It’s a familiar story to most of you, but it’s worth retelling.
Looking back on losing his first two Tests as captain to South Africa by more than an innings, McCullum told the New Zealand Herald:
“If we’re being honest, at that point the perception of the New Zealand cricket team was that we were overpaid, underdelivering, lazy prima donnas. And I was one of those prima donnas.
“We decided that we couldn’t win every game, but what we could do is change the way we played and the attitude towards us and the attitude within the group.”
There’s a lot of talk about brands of cricket, but McCullum’s New Zealand really did draw something up and then try and live up to it. A lot of this week’s paeans to McCullum have focused on the intent, but the latter part of the equation is not to be underestimated either.
Without sufficient talent, his team’s relentlessly attacking approach would have ended up as a great string of irresponsible dismissals and a series of massive defeats. They didn’t exactly conquer the world, but they bested a fair proportion of it and pretty much held their own against the remainder.
This approach turned New Zealanders into New Zealand cricket fans – a handy conversion for a game that often seems to be atrophying within the smaller nations. It turned cricket fans the world over into New Zealand fans as well and as a bonus taught everyone the valuable lesson that you shouldn’t conflate attack with aggression.
“We’re going to play an attacking style of cricket; in the field we’re going to chase the ball to the boundary as hard as we can; you’re going to see a team that works incredibly hard off the field; and you’re going to see a team that’s respectful and even-keeled in their emotions.
“We want to be known as a team that respects the game, works hard and plays attacking and innovative cricket. The country can cop us losing, but they can’t cop us being those other things.”
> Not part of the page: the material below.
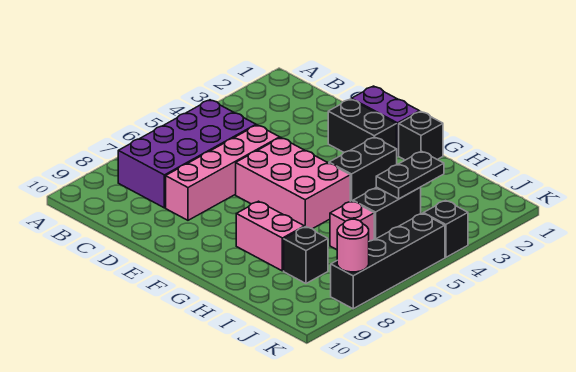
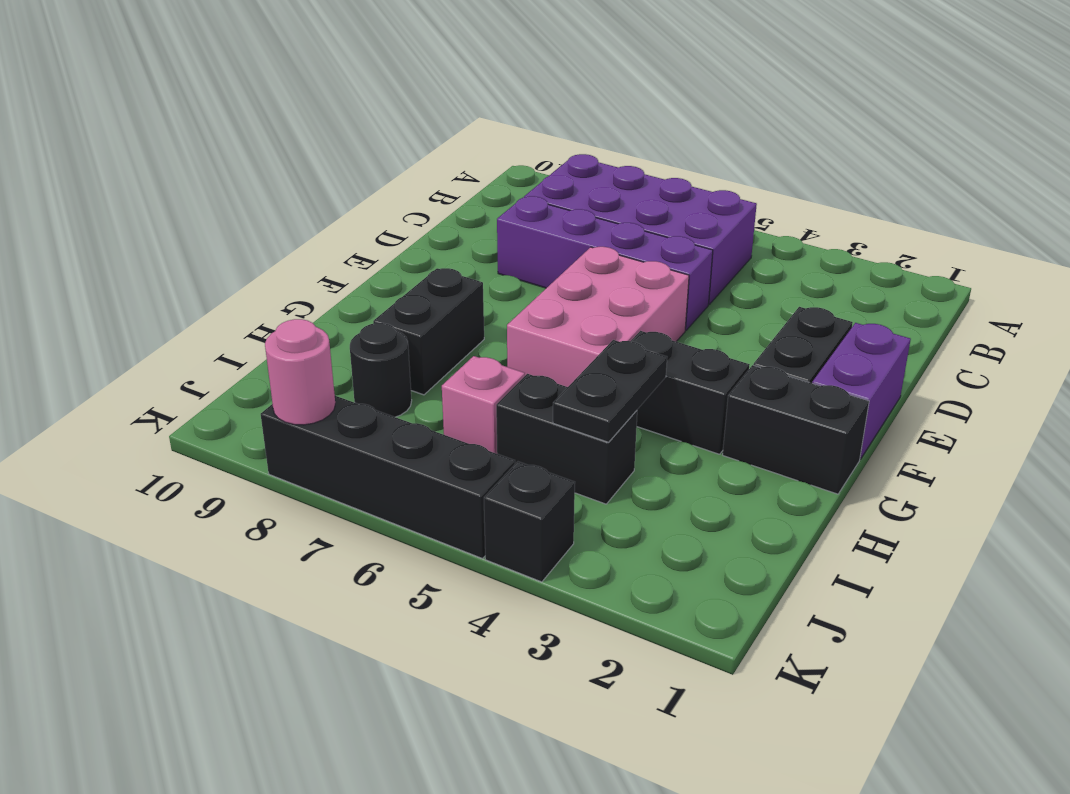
pink brick D5:D8 level 1 -> purple brick D5:D8 level 1
black brick G1 level 1 -> black brick G1:G2 level 1
pink brick G8:H8 level 1 -> black brick G8:H8 level 1
black plate I3:I4 level 2 -> black plate H4:I4 level 2
black brick I8 level 1 -> black round brick I8 level 1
This isn’t necessarily about New Zealand’s being the perfect way to play cricket or anything. It’s more that the international cricket ecosystem had been lacking the kinds of checks and balances that McCullum’s New Zealand provided. Put simply, must positive cricketing intent go hand-in-hand with acting like a cock-faced bell-end?
No, not really. Who knew?
‘Everyone with half a brain’ you might answer, but yet there did seem to be a general feeling that even if positive intent weren’t inextricably linked to cock-faced bell-enddom, no-one on the international circuit was actually willing to try and disprove the theory.
McCullum’s New Zealand were willing and they proved their point unarguably by becoming pretty much the most attacking Test team there’s ever been while simultaneously forging a (somewhat unfair) reputation as pious nice boys.
Cricket in New Zealand is better for Brendon McCullum’s stint as captain and so is international cricket as a whole. Plus he played some innings. Top job.